Eventually, Sugar will pop up a menu of some sort (even though you didn't
click anything). Sometimes it comes up in several pieces (e.g. first a
name, then a fraction of a second later, some menu items). Now you can
move the mouse onto that menu and click one of the popped-up things.
> I wondered why I was having trouble with this UI. It's because nobody
else ever does anything like this. "Tooltips" pop up from hovering, but
you can never click on them; they're informational only, and disappear
when your mouse moves. Everything else on every other UI I've used
requires that you click on something before a menu will come up. (Linux
uses right-clicks; Mac uses ctrl-click; etc.) You're free to move the
mouse to anywhere on the screen, and bad things won't happen. Nothing
will pop up and obscure the thing under it that you were about to click,
for example. (If a tooltip obscures something, it doesn't matter much,
since the click will go right through it.)
>
> E.g. you have the Journal and another activity running in the donut.
Your cursor is on the left side of the screen and you're slow at moving on
the touchpad. (Or maybe the touchpad is jumpy and so you're moving very
deliberately.) You want to resume the Journal, but as your mouse heads
toward the Journal, it crosses the other activity.

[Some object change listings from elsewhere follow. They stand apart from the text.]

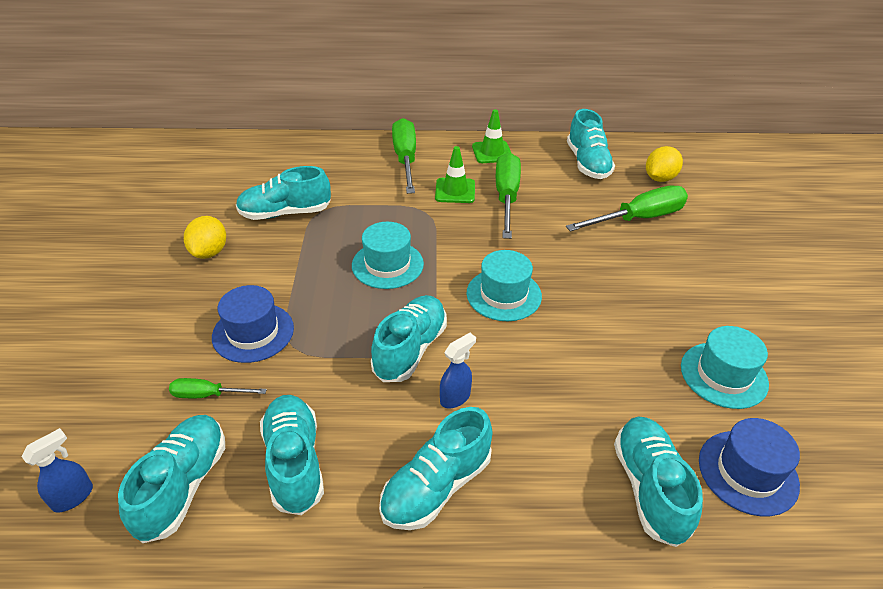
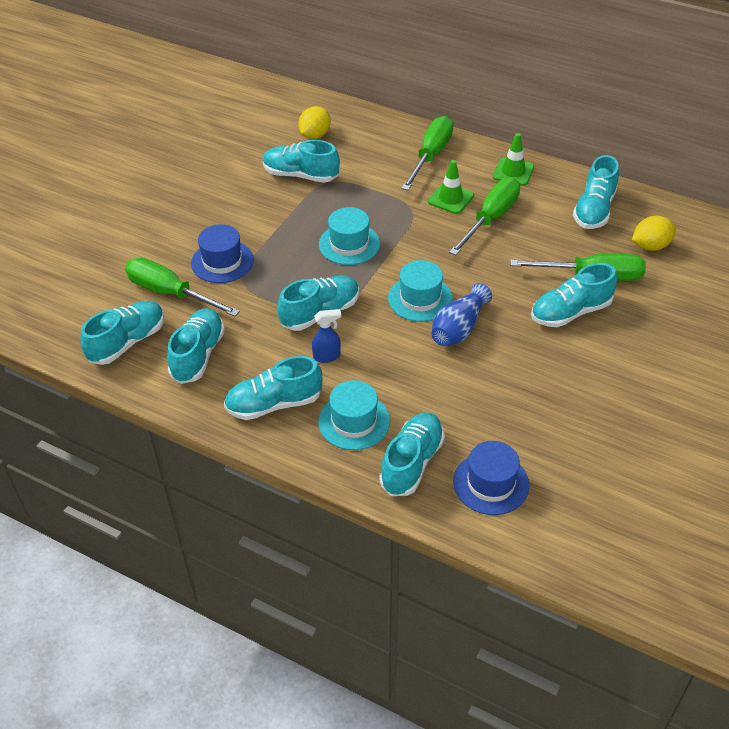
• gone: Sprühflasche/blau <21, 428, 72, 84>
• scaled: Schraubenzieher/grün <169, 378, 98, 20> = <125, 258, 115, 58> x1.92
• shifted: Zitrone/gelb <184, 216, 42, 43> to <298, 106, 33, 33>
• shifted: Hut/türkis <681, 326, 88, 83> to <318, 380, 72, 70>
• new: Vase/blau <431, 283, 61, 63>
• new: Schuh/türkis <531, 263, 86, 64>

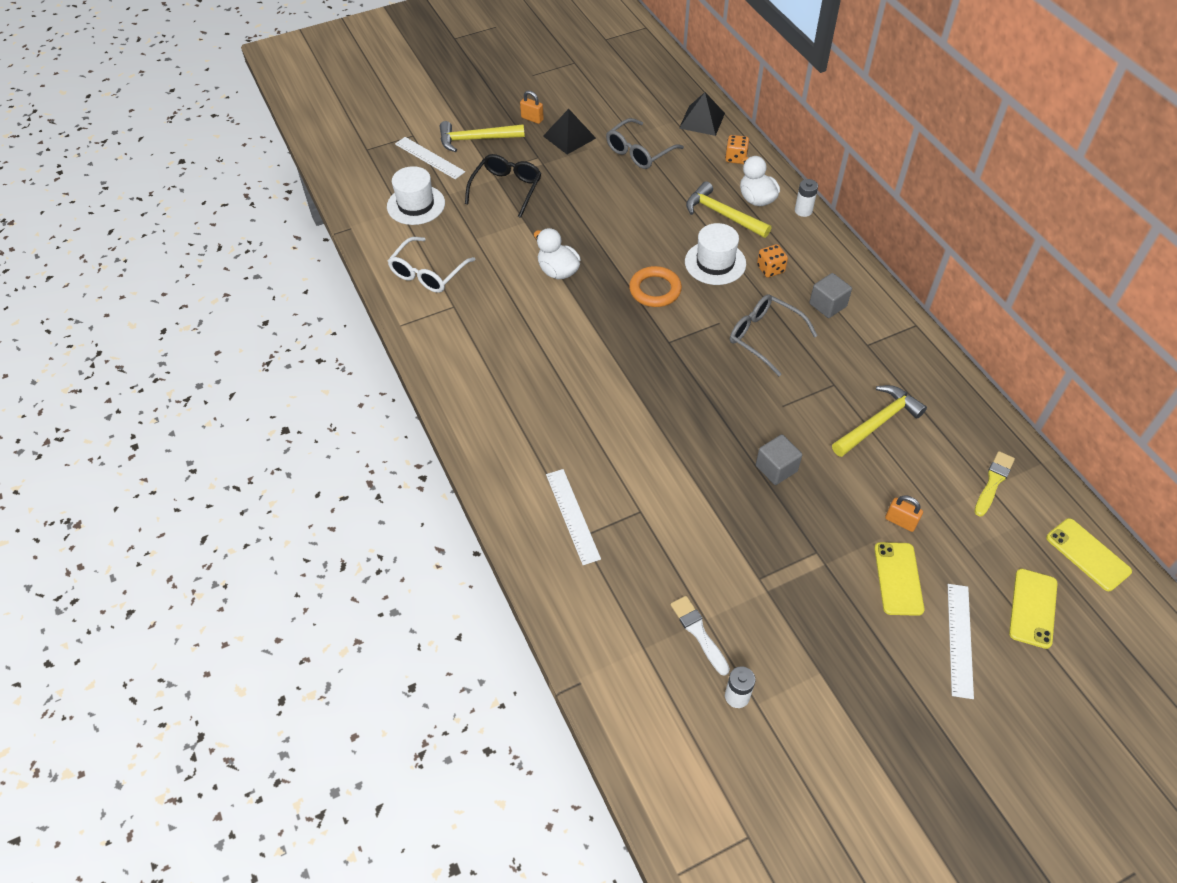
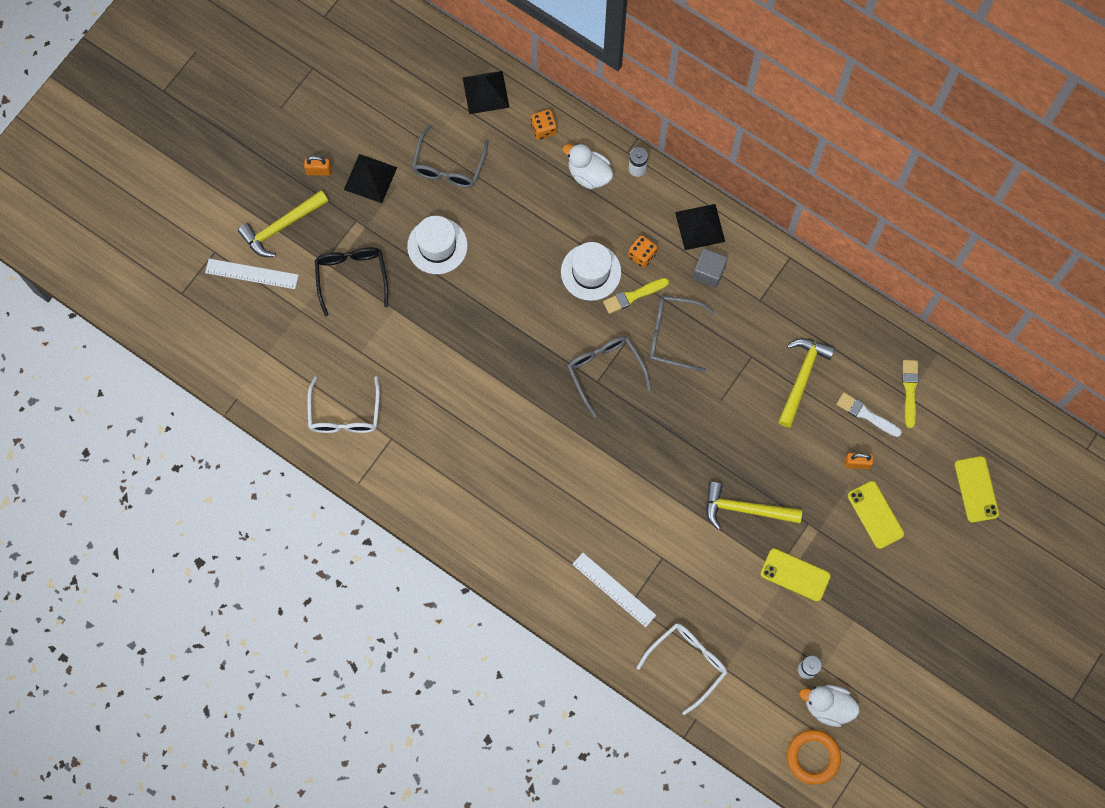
• shifted: Hut/weiß <387, 166, 58, 59> to <407, 216, 61, 58>
• shifted: Ente/weiß <534, 228, 46, 51> to <799, 685, 60, 42>
• shifted: Ring/orange <629, 266, 53, 41> to <787, 729, 54, 56>
• shifted: Pinsel/weiß <670, 596, 60, 80> to <836, 392, 66, 45>
• shifted: Hammer/gelb <686, 181, 85, 57> to <706, 482, 96, 48>
• gone: Kubus/grau <756, 434, 46, 51>
• gone: Lineal/weiß <948, 584, 26, 115>
• shifted: Handy/gelb <1046, 518, 86, 73> to <761, 548, 70, 53>
• new: Brille/grau <567, 336, 84, 81>
• new: Pinsel/gelb <603, 278, 66, 36>
• new: Brille/weiß <636, 623, 91, 92>
• new: Pyramide/schwarz <675, 204, 50, 46>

Your mouse ends up
stopping over the Journal, but meanwhile, the other activity's pop-up has
obscured it, and will no longer let you click on what you just aimed for.
If you were a faster expert at using a touchpad, you wouldn't have this
trouble -- but not every kid is. You end up having to move the mouse OFF
the Journal, so the menu will pop down; but depending where you move it
to, you could end up with a different menu popping up before you can get
back to the Journal icon that you want to click.
This is a new concept. It combines the idea of tooltips with contextual
menus, with the core idea being that both of these are contextual
information of varying granularity. While navigating the UI, I can pause
briefly to find out what something is, and pause for a longer period of
time to find out mode about what I can do with it. This was, actually,
carefully considered because we wanted everything in the UI to be
discoverable. Granted, one could take that too far, and as you mention,
this can occasionally get in the way, especially in the current
incarnation.
The first reason this is so is very high on the list of fixes to the
contextual palette interactions, and that is that these palettes currently
appear based solely on a time delay, and not at all based upon mouse
speed. That is, they really shouldn't appear unless the mouse is
sufficiently still over a particular item, such that the palettes never
pop up as you're attempting to travel across the screen to another item,
regardless of how quickly one can control the cursor.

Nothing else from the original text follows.